Despite the fact that SSRBC adhesion to endothelium was demonstrated over two decades ago 12 , 13 and is believed to be an important contributor to the process of vaso‐occlusion, no antiadhesive therapy is yet available for treatment of SCD. ARs were identified on RBCs and shown to affect RBC deformability in the 1980s, 14 , 15 but they did not have a known physiologic or pathophysiologic role until recently. Studies of the factors that promote SSRBC adhesion have now provided evidence that SSRBCs are particularly sensitive to the effects of epinephrine, which upregulates the activity of at least two red cell adhesion receptors. Therefore, after the animal studies described in this report confirmed the inhibitory effect of systemic propranolol on adhesion of stimulated SSRBCs, exploration of the effect and safety of propranolol administration in patients with SCD appeared warranted.

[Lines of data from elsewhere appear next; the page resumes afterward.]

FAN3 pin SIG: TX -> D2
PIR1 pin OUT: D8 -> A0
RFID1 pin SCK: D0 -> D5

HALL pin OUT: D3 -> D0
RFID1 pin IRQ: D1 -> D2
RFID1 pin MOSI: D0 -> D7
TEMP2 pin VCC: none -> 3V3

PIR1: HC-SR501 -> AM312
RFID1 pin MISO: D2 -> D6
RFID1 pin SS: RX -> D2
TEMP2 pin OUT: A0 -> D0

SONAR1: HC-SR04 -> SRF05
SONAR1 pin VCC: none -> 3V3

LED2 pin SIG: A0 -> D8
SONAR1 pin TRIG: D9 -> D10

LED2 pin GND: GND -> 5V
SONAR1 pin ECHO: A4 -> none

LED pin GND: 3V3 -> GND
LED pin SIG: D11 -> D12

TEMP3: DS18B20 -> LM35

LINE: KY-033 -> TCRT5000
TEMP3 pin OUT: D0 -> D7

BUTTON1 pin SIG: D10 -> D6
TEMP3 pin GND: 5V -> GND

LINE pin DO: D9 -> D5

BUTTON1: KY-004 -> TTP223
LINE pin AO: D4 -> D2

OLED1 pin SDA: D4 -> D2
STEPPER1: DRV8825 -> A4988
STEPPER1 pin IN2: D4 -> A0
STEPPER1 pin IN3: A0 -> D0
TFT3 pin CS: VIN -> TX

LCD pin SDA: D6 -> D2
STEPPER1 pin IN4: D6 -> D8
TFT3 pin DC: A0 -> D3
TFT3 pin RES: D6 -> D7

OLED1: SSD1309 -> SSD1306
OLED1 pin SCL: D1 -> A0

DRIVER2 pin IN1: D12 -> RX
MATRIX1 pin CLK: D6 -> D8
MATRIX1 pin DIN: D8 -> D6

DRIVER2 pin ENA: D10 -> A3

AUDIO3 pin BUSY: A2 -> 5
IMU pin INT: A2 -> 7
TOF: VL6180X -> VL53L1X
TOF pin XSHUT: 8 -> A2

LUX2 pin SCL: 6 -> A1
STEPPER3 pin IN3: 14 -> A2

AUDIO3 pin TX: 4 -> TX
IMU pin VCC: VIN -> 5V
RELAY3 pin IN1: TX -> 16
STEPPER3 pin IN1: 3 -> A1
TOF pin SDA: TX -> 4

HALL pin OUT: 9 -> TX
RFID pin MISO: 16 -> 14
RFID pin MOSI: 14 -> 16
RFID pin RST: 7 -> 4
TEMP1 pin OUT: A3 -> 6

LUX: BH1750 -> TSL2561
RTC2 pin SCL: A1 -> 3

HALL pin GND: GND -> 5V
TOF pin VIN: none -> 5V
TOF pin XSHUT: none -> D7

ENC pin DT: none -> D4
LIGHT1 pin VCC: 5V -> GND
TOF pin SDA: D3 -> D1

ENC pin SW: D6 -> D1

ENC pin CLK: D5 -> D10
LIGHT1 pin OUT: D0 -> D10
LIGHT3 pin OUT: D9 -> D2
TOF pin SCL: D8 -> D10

It has been repeatedly observed that some SCD patients have more adherent cells than others, 16 , 17 and that activation of adhesion by epinephrine is also quite variable among patients. 3 , 4 In addition, the degree to which cAMP is produced by red cells after stimulation by epinephrine is quite variable among patients. 3 Therefore, our human study inclusion criteria mandated that SSRBCs from untreated study patients at a screening visit showed at least 20% increase in adhesion after epinephrine stimulation. This criterion, however, only resulted in the exclusion of two patients. Overall, we found that increasing doses of propranolol were associated with increased inhibition of adhesion, with the 40 mg propranolol dose associated with maximum inhibition of epinephrine‐induced RBC adhesion to ECs.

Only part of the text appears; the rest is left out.